We find Rowan distinguishable. First, we note the absence of a statute like the one in Rowan. The statute in Rowan gave the homeowner absolute and final discretion over what was objectionable. Under the statute, the government merely enforced the homeowner’s preference and had no part in deciding what was objectionable. In the present case, the discretion is left to the prosecutor whether to charge Drahota with breach of the peace. This element of government action undermines the State’s Rowan-based argument.
Because the State is an actor here, our concern is not focused on balancing Avery’s right to be let alone against Drahota’s right to communicate. But even if it were, the scales would tip in Drahota’s favor. First, Rowan dealt with commercial speech aimed at private citizens. In contrast, this case deals with political speech directed at a candidate for public office. Second, the discussion of political issues is not the equivalent of mass advertisements in balancing free speech against privacy. “‘The First Amendment affords the broadest protection to such political expression in order “to assure [the] unfettered interchange of ideas for the bringing about of political and social changes desired by the people.” …’” The ability of a constituent to voice his concerns and opinions to his elected representatives, and to those who wish to become his representatives, is the cornerstone of republican government. We reject the State’s contention that Drahota’s mere sending of an e-mail constituted a breach of the peace because Avery had previously asked Drahota not to communicate again.
But that does not mean a person’s right to speak will always trump another’s right to be let alone. While Avery, as a political candidate, had diminished privacy rights trumped by a potential constituent’s First Amendment rights, we recognize that balancing free speech rights against the privacy rights of a private citizen may yield a different result.

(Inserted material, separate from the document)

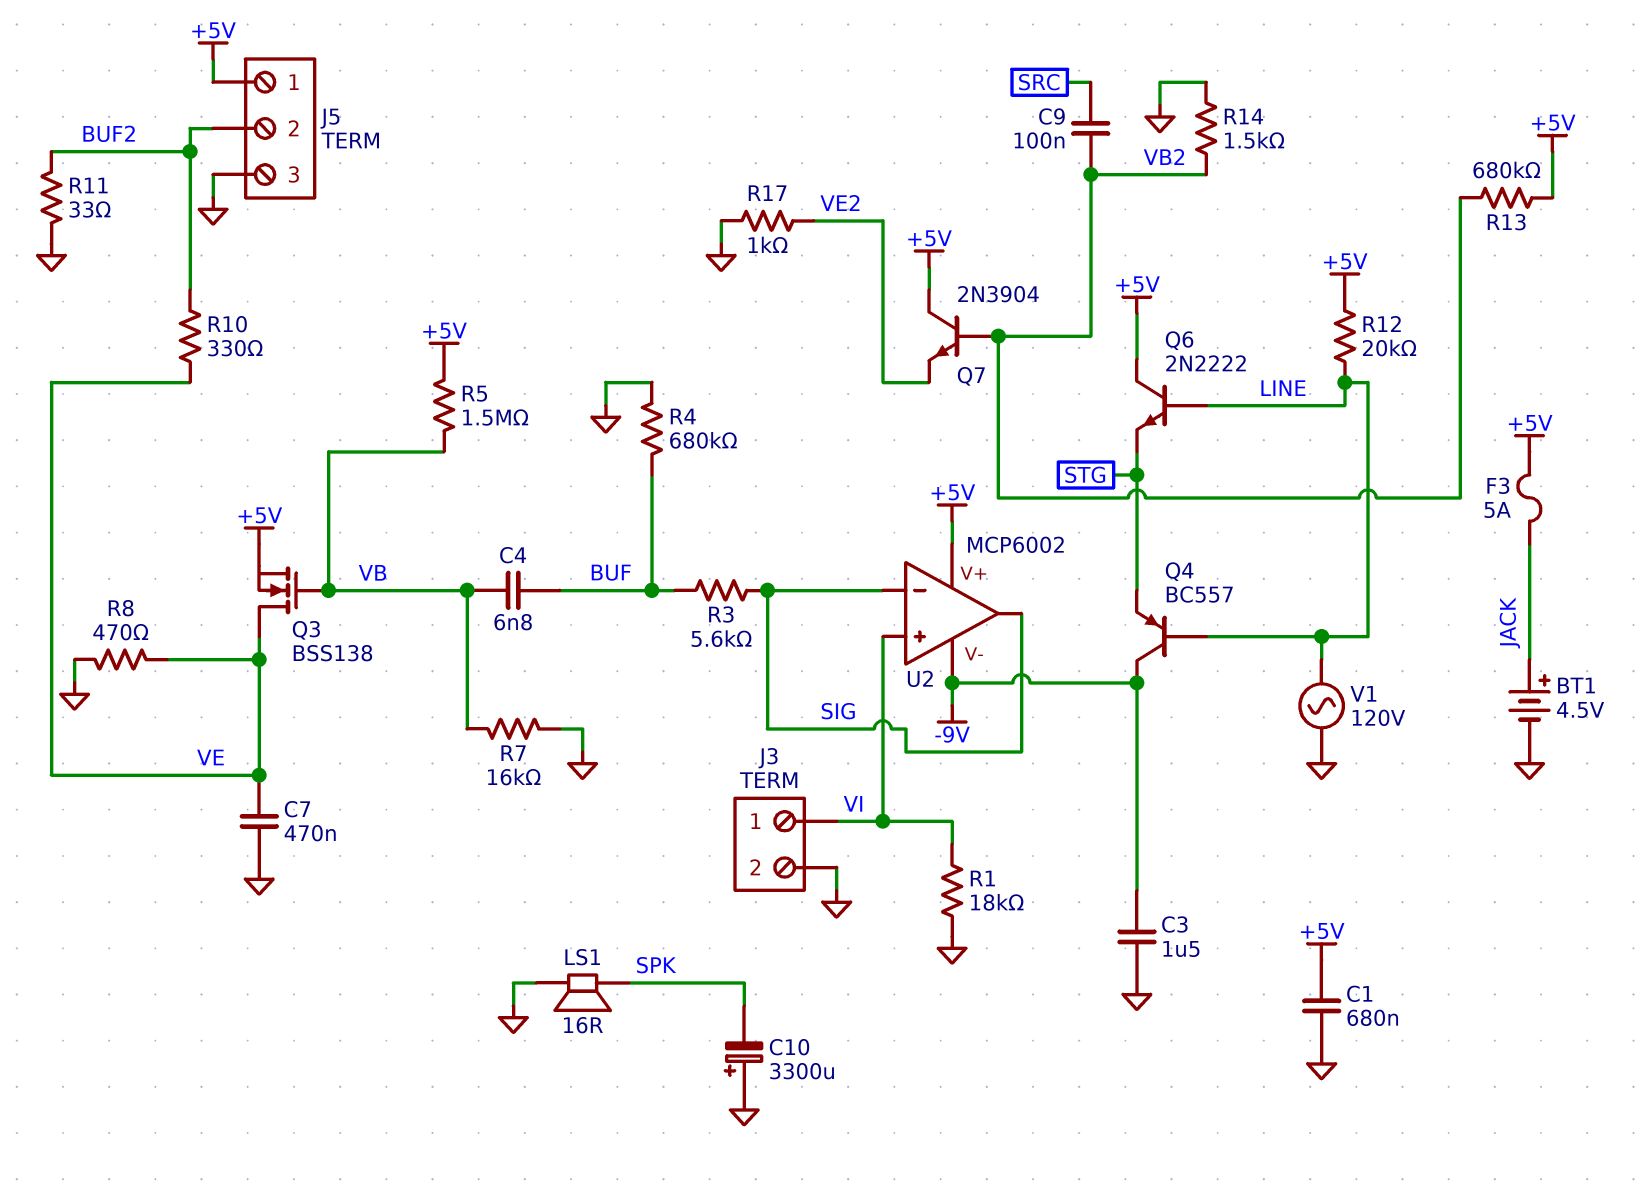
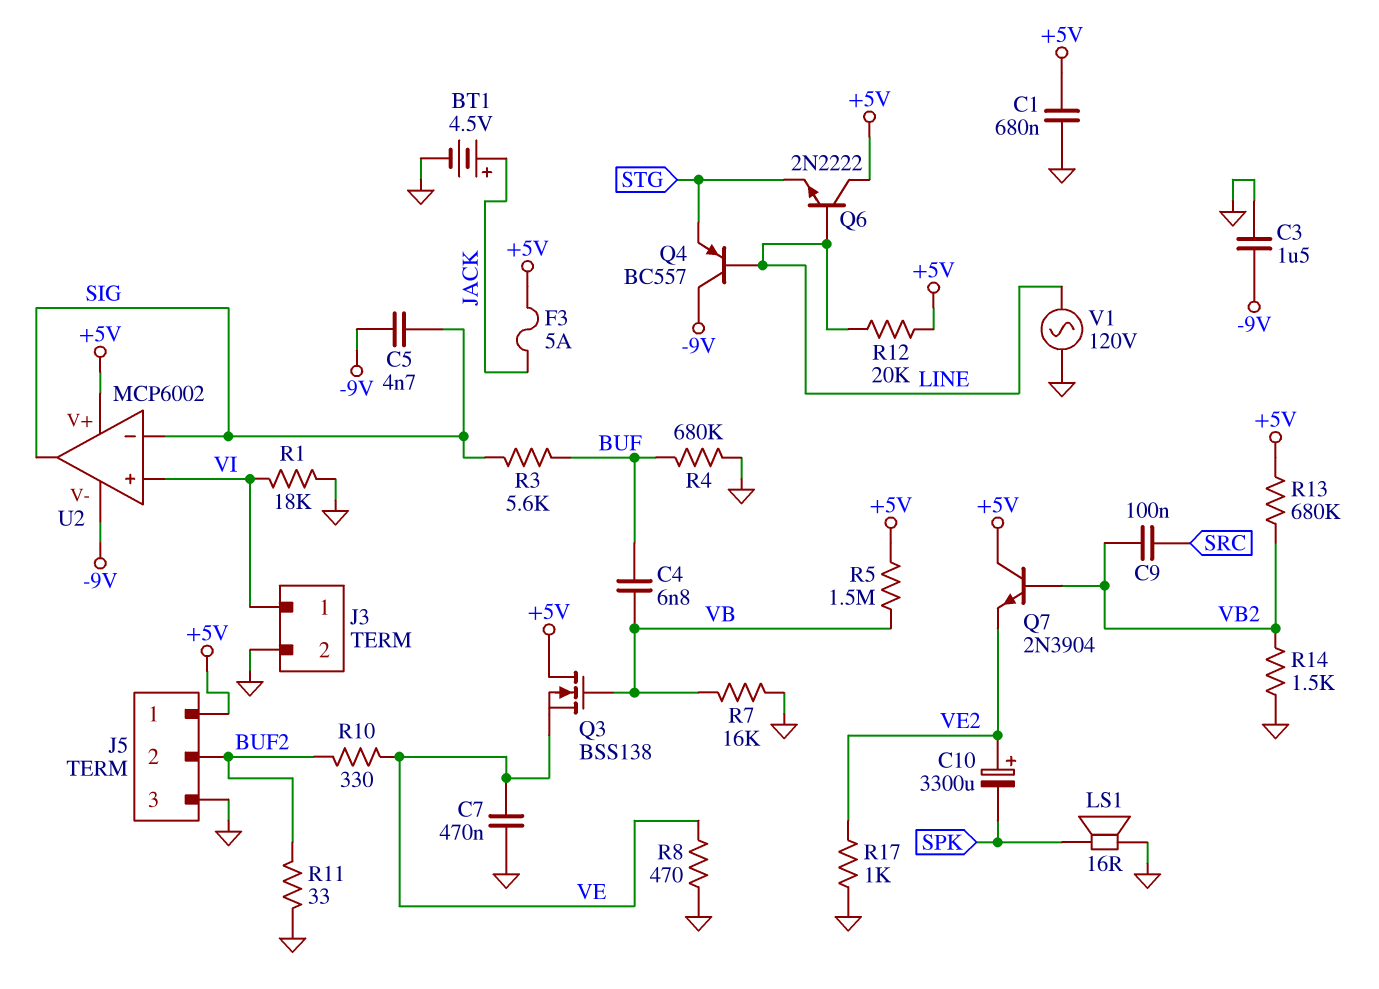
C5: none -> 4.7nF (-9V, SIG)
C10: 3300uF (plus GND, minus SPK) -> 3300uF (plus VE2, minus SPK)
Q3: NMOS BSS138 (G VB, D VE, S +5V) -> NMOS BSS138 (G VB, D +5V, S VE)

Obviously, Drahota is not a wordsmith, and his bumper sticker rhetoric was certainly provocative. But it did not rise to the level of fighting words under these facts. If the First Amendment protects anything, it protects political speech and the right to disagree.
Here, Drahota and Avery had an ongoing, bareknuckle political dialog that germinated in a political science course at the University of Nebraska. Avery, to his credit, permitted the university forum to be a marketplace for the free flow of ideas. But Drahota stopped their dialog upon Avery’s request and did not e-mail Avery again until Avery was running for political office.
In closing, the hallmark of free speech protection is to allow the “‘free trade in ideas’ — even ideas that the overwhelming majority of people might find distasteful or discomforting.” To criminalize Drahota’s speech would impede the free flow of those ideas and political discussion between the people and their representatives. This we refuse to do.
We conclude that the State cannot criminalize speech under the fighting words exception solely because it inflicts emotional injury, annoys, offends, or angers another person. And we reject the State’s argument that the First Amendment does not protect Drahota’s speech because it constituted an invasion of Avery’s privacy. The State does not contend that any other exception applies. Because no exception applies, the First Amendment protects Drahota’s speech. We reverse his conviction and remand the cause to the Court of Appeals with directions to the district court for further remand to the county court for dismissal.